I'm assuming OSX vs linux distro's like ubuntu is the same thing. The sum of
the little things must make you a lot more productive. I cant wait to be
honest. I just need to decide, 13 inch vs 15.

When you do everything 1-off, like different phones than every one else,
different clothes, different hobbies, don't listen to mainstream music even if
it's fun you really get left behind in life & it's a lonely affair.

It was a nice change when one morning I woke up after a long time of running
my life in a different direction than every one else that I got to hit traffic
with every one else. "Oh, this is where every one is, thank god". I think it's
a bad idea to do everything 1-off for some minor advantage in your head.

------
scottlamb
Here are my caveats:

1\. The keyboard. Not the Touch Bar; the rest of the keyboard. There isn't
much travel and I'm afraid it will aggravate my RSI. I've tried pressing the
keys more gently, but sometimes I'm too gentle and miss keystrokes. Pressing
the right side of the caps lock key is unreliable even when I press it fairly
firmly. And the right shift key has gotten stuck once already. I'll give it
some more time to see if things improve, but RSI is a deal-breaker. I'm
considering returning the laptop.

2\. The battery life. It's nowhere near 10 hours when I'm doing development. I
haven't been keeping close track but I'd say less than 5 and less than
previous generations. I think they used a processor which is more efficient at
idle and took away a lot of battery to make it thinner. It's maybe not more
efficient when working, so the battery life is reduced if you use the
processor more heavily than they've anticipated.

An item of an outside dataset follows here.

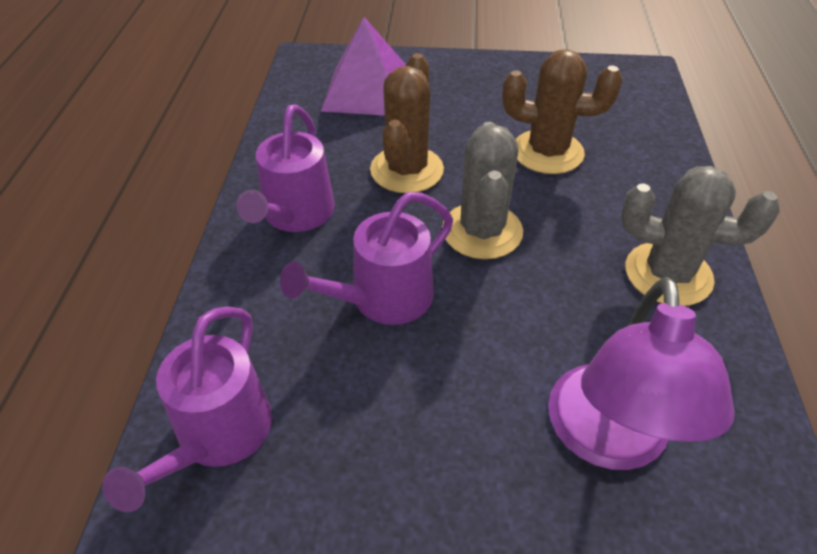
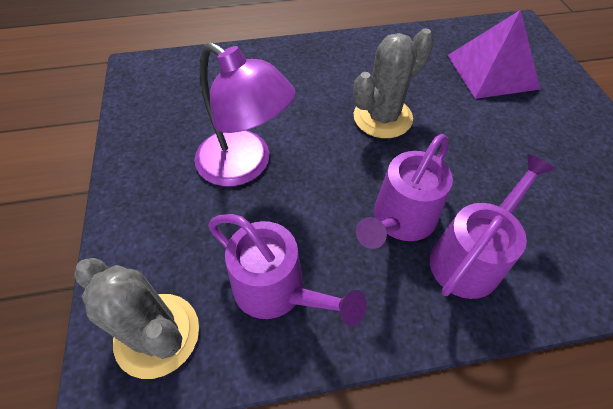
brown cactus: 2 -> 0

3\. The Touch Bar. I'm sure I can make it work, but I would prefer to have a
physical escape key for vim, especially given that the caps lock key is
questionable too so that may be out as a substitute.

4\. That going from 1 TiB of storage to 2 TiB of storage would cost another
$800, and the SSD is not even replaceable later. I don't want to spend that
much, so I have 1 TiB that I'm already close to with photos likely to push it
over. I really wouldn't mind having a 512 MiB SSD and a 2 TiB hard drive, but
that's not an option. It wouldn't be as much of a problem if Apple Photos (or
some other inexpensive product) had good support for auto-selecting part of
the library to have on the SSD as a cache of full storage on a
network/external/cloud drive. (I.e., one library that I could open up and add
stuff to while disconnected, view some recent / starred / non-hidden photos
while disconnected.)

5\. 16 GiB of RAM rather than 32 GiB and not expandable. I gather this lost a
three-way battle with battery life and thickness/weight.

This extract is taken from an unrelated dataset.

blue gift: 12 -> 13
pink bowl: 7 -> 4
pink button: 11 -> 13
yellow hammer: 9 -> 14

Most of these (#1, #2, #4, #5) are the negative consequences of Apple's
anorexia.

Having only USB-C ports isn't a problem for me. Losing MagSafe makes me a
little sad—it has saved laptops for me—but I like the idea of being able to
plug in just one cable to do everything. Those docks don't actually exist yet,
but they will soon. In the meantime, I have the included power adapter, a
USB-C to DisplayPort cable, and a portable USB-C to three-port USB-A + gigabit
Ethernet hub. It'll do.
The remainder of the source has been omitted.